Thanks to the quick actions of some good Sa-MARE-itans, a foal and its mother have been reunited.
Diana Palmer manages a wild horse herd in the Tehachapi Mountains in California. The majestic black horses have wandered the Oak Creek Canyon for at least 100 years, drawing the attention of travelers and horse lovers to the scenic landscape. Palmer enjoys sharing the story behind the wild horses of Oak Creek with visitors.
“At times, I bring in visitors to feed and see the herd up close [and] photograph,” Palmer told Liftable, a section of The Western Journal. A few of the horses will even allow guests to pet them.

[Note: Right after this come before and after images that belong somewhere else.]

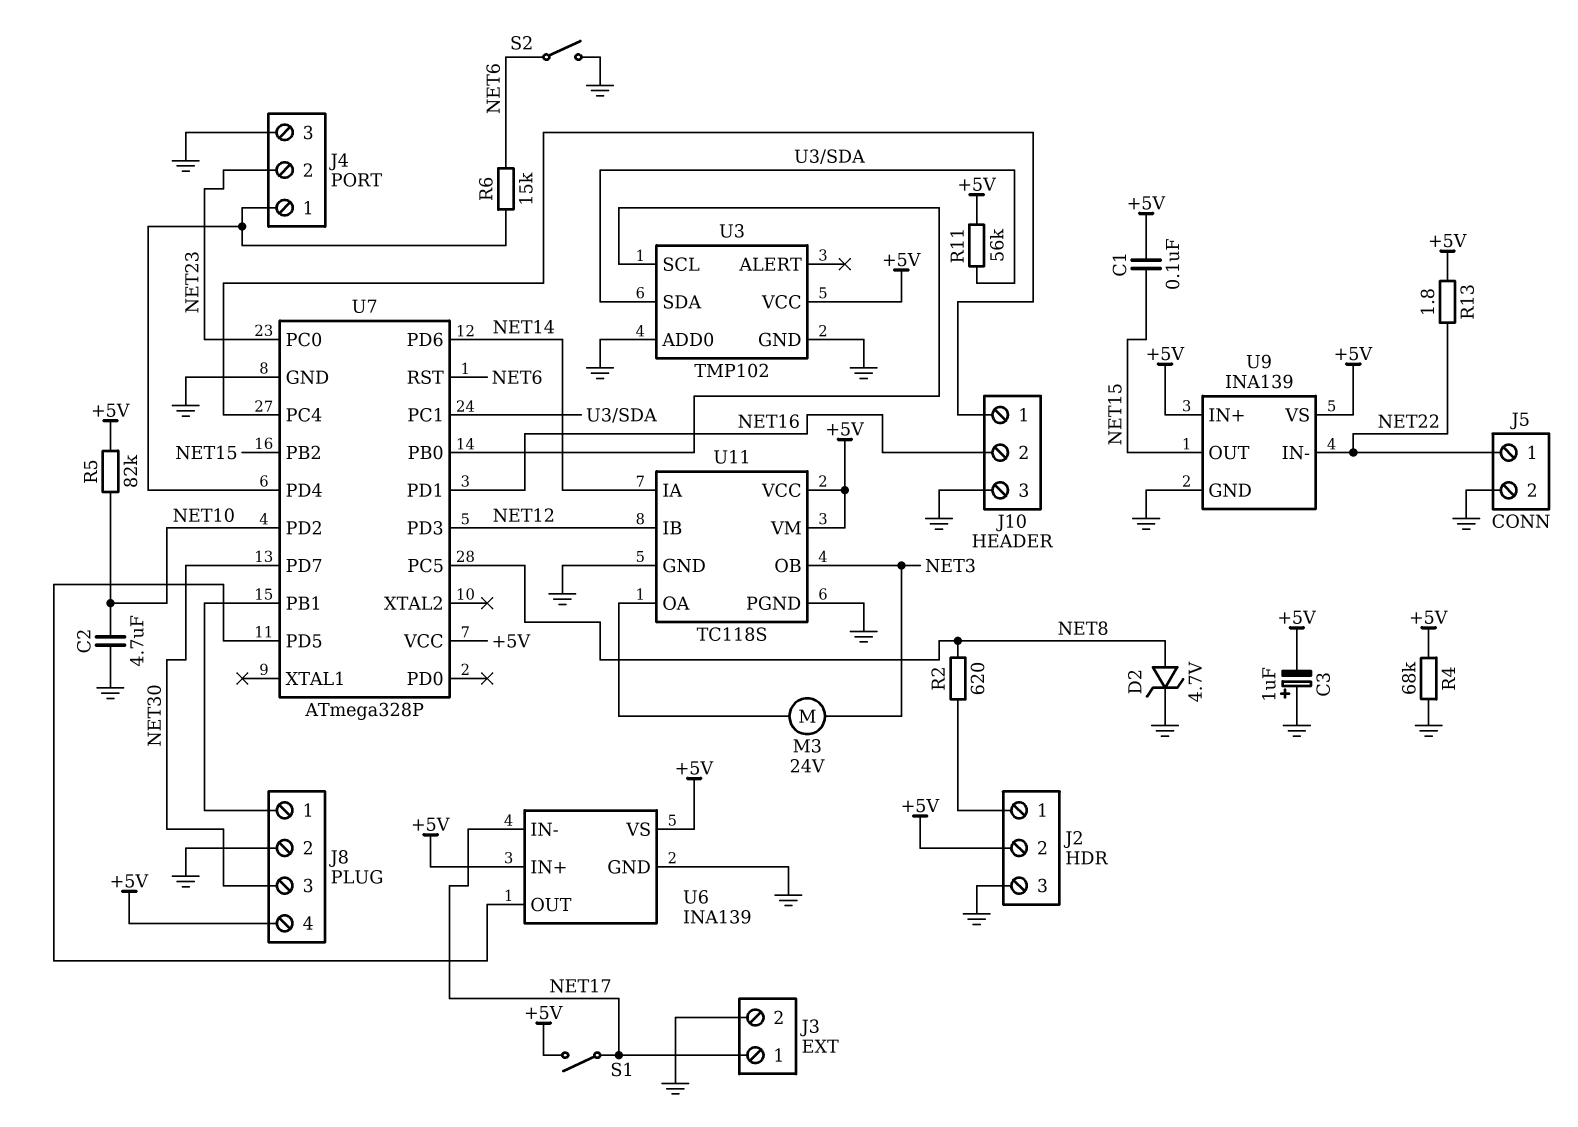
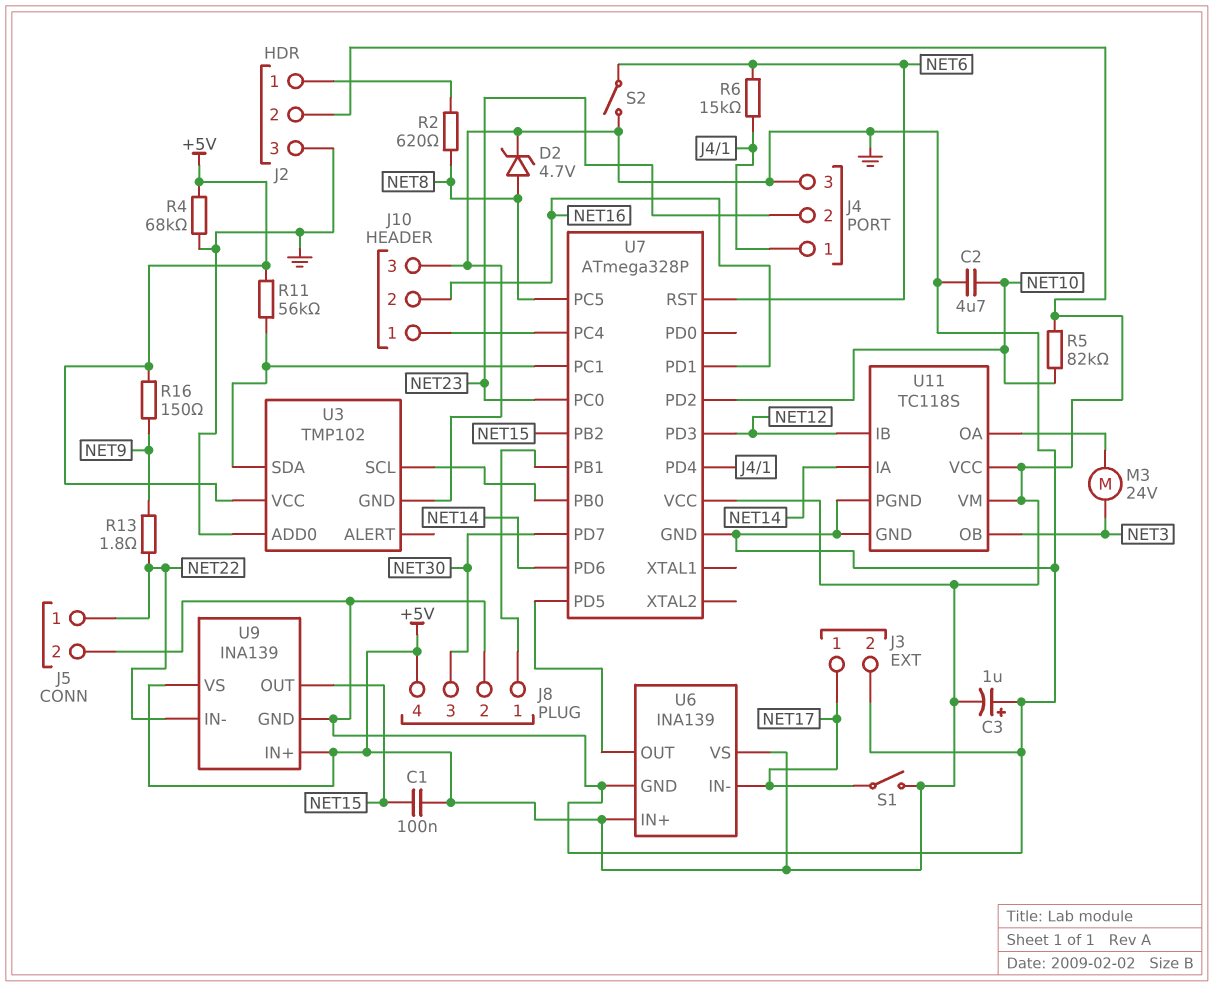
R13: 1.8 (+5V, NET22) -> 1.8 (NET9, NET22)
R16: none -> 150 (+5V, NET9)

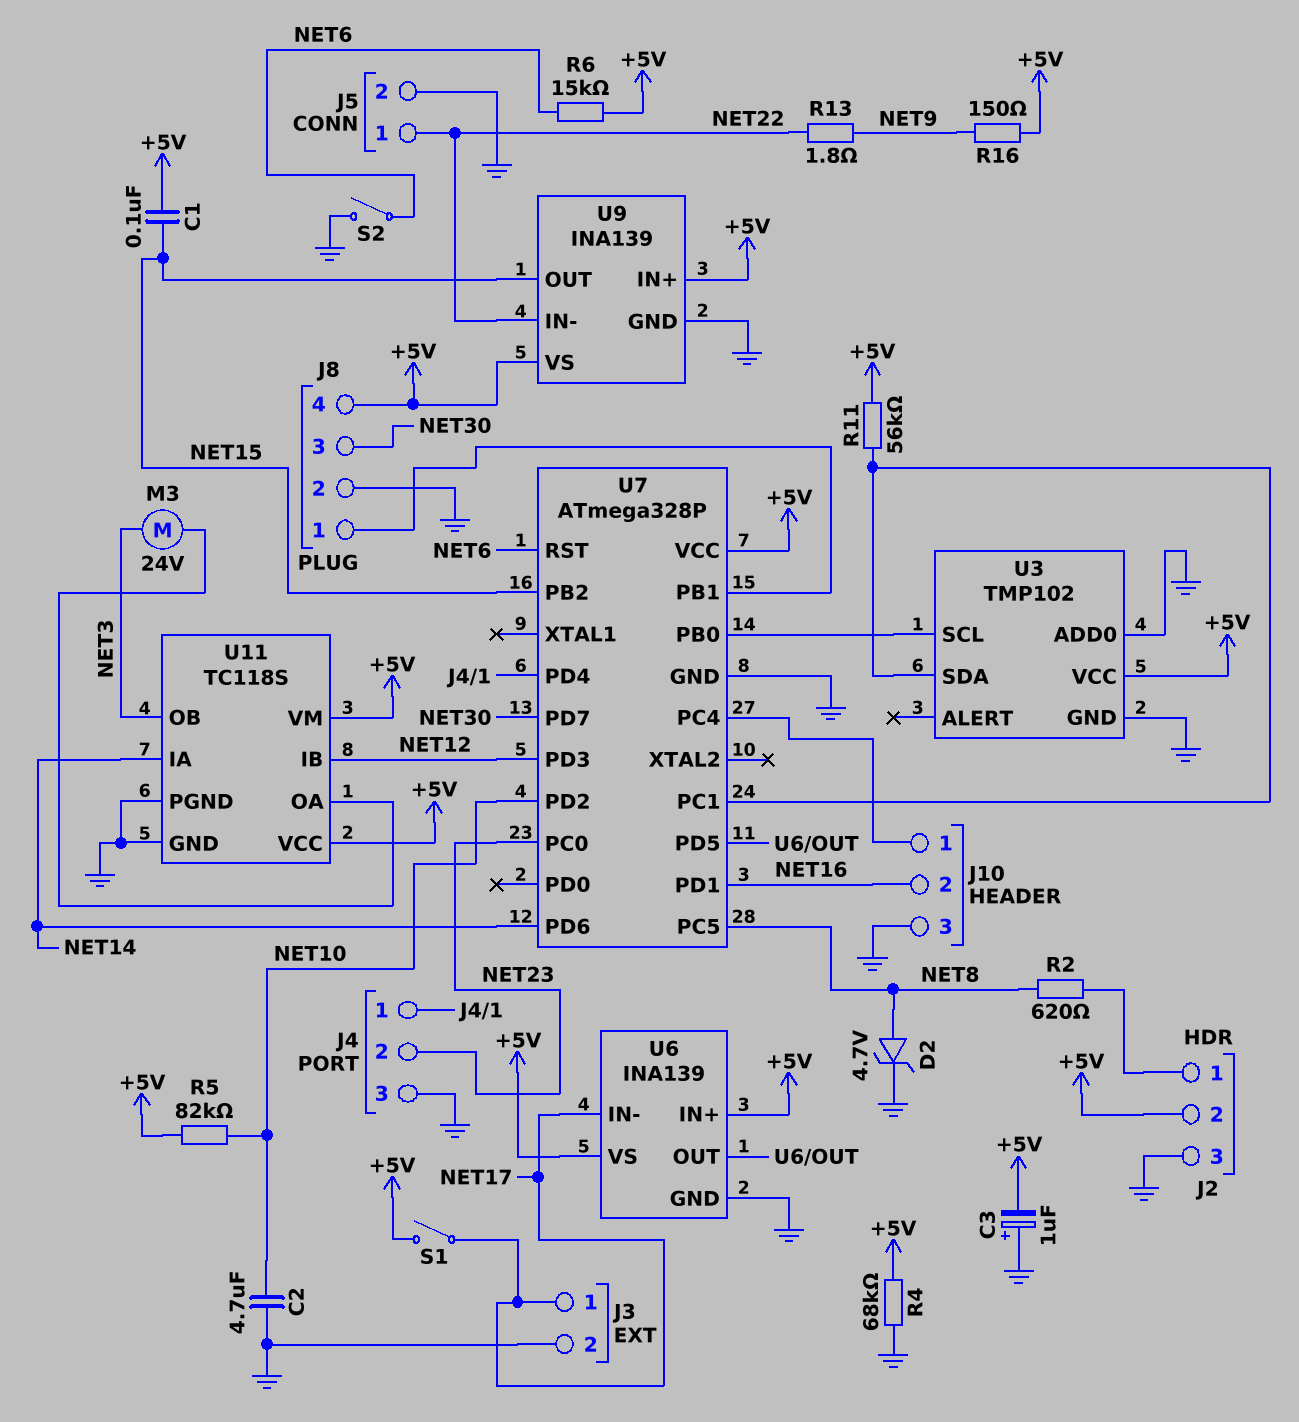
R6: 15k (J4/1, NET6) -> 15k (+5V, NET6)

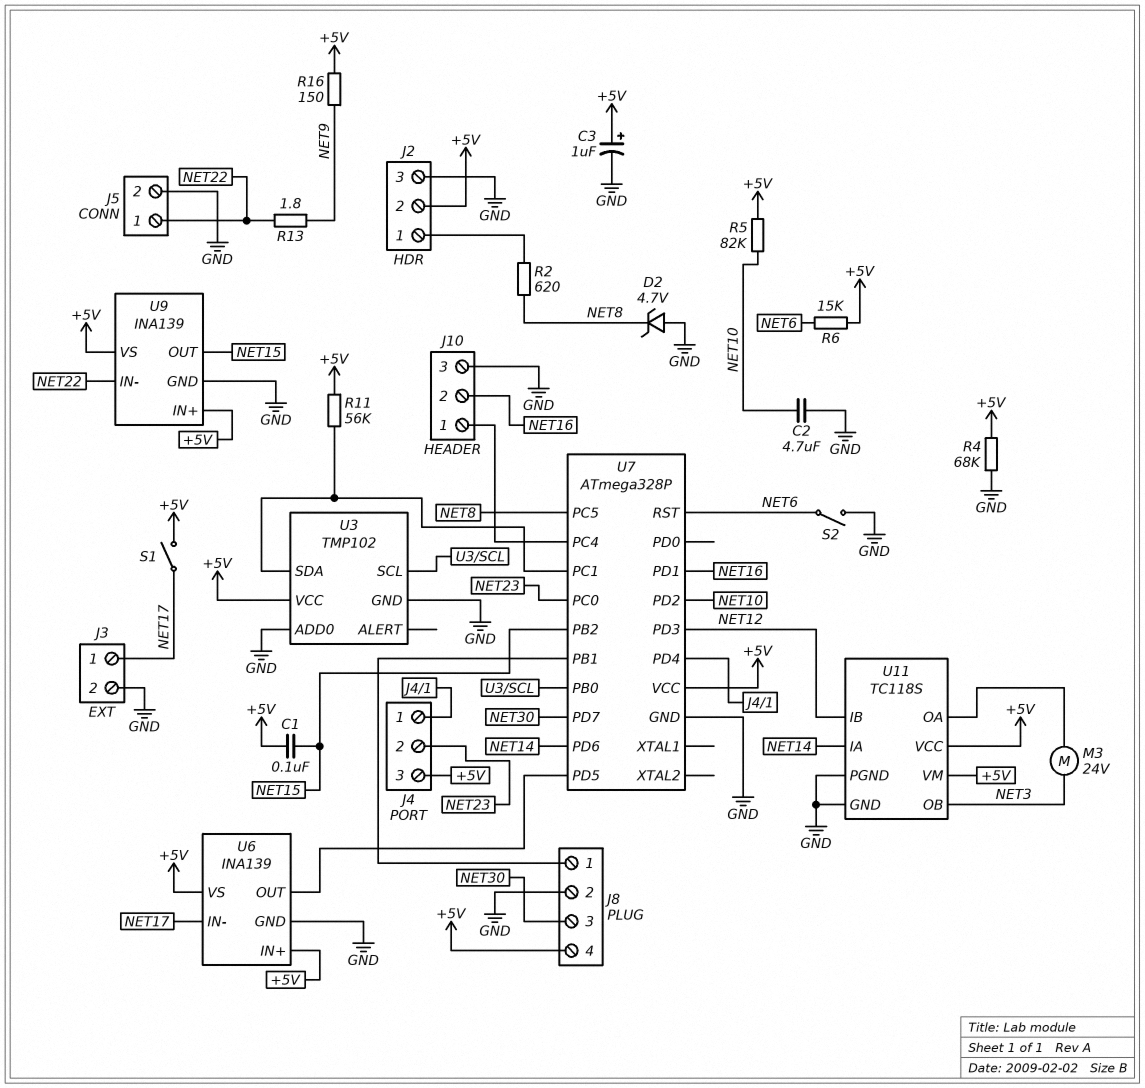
C3: 1uF (plus GND, minus +5V) -> 1uF (plus +5V, minus GND)
D2: zener 4.7V (A NET8, K GND) -> zener 4.7V (A GND, K NET8)
J4 pin 3: GND -> +5V

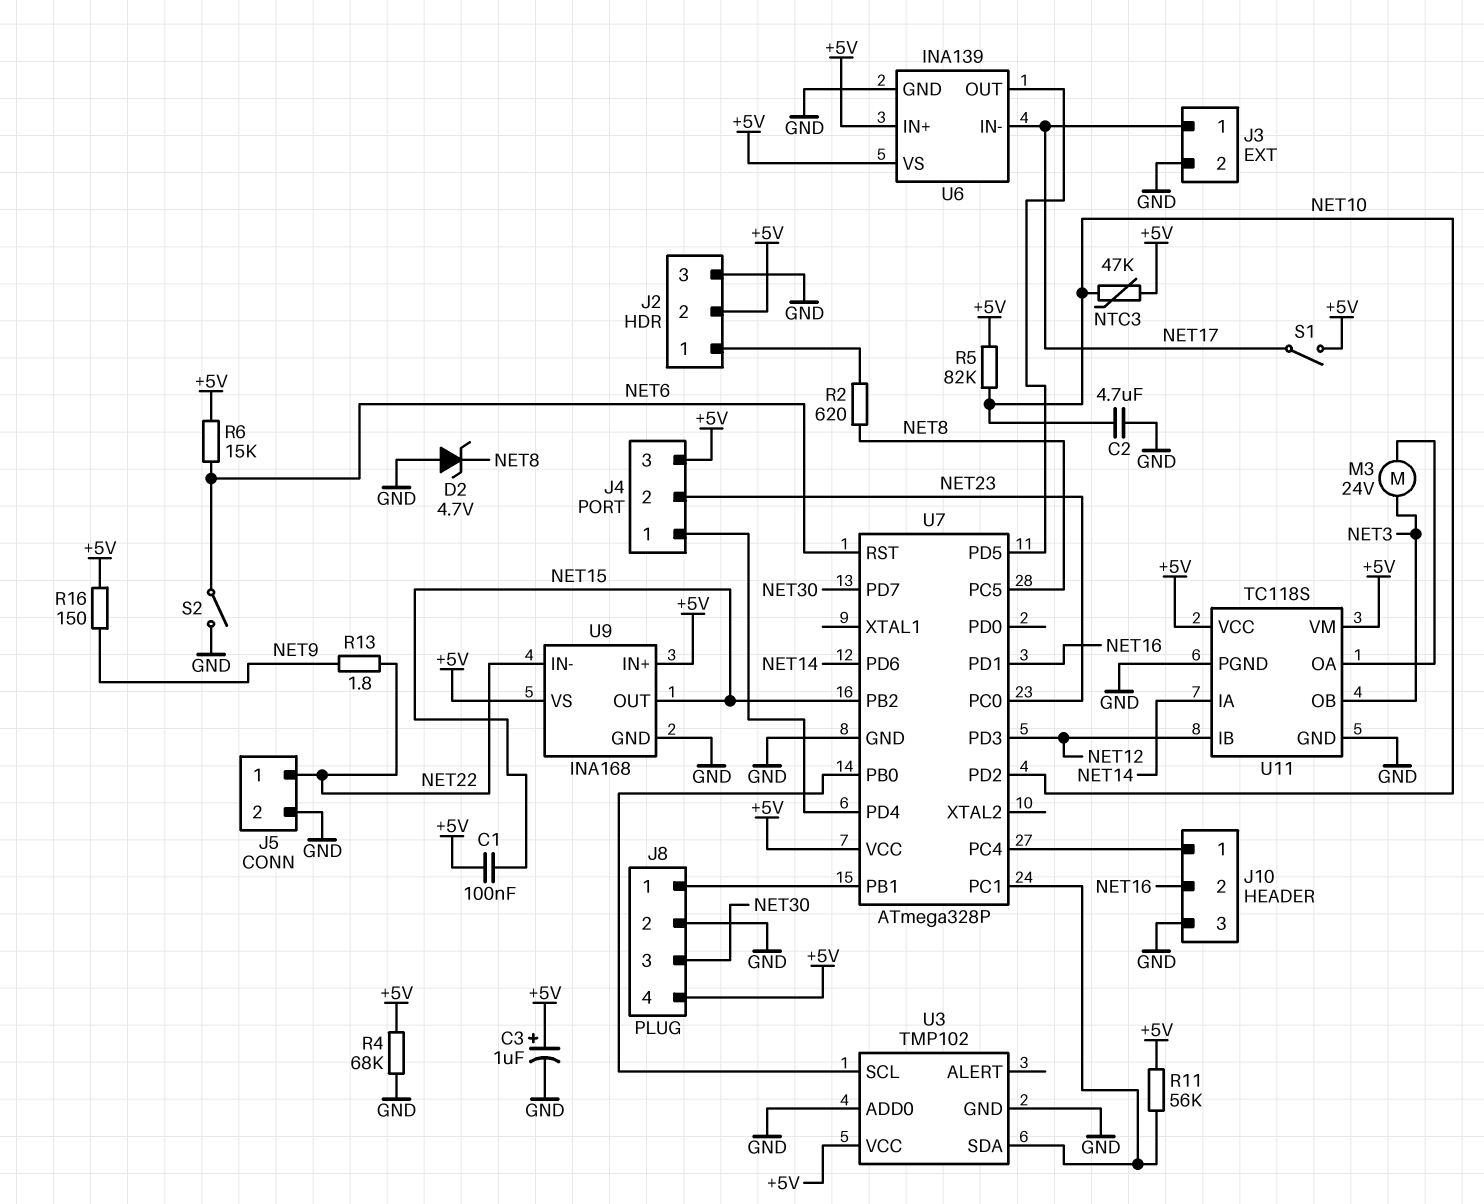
NTC3: none -> 47k (+5V, NET10)
U9: INA139 -> INA168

Recently, a few of Palmer’s guests witnessed something a bit out of the ordinary. As they were feeding the herd, Palmer noticed that one horse didn’t seem interested in eating. Instead, she seemed preoccupied with something the group couldn’t see.
When a little girl asked why the horse was behaving so strangely, Palmer could think of three reasons.
“My response was it could be three things, it may have been booted out of the herd, it could be injured or it might be a mama horse with a baby and she won’t leave it behind,” Palmer said.
Upon further investigation, Palmer realized that the horse was a mother in distress.
Her foal had fallen into a ravine and was trapped in a cluster of tumbleweeds. Only the baby horse’s ears were visible, barely peeking out of the brush.
“I didn’t hike down off the hill all the way, but the rest of the group did and then saw the foals ears first, down in the tumbleweeds,” Palmer said.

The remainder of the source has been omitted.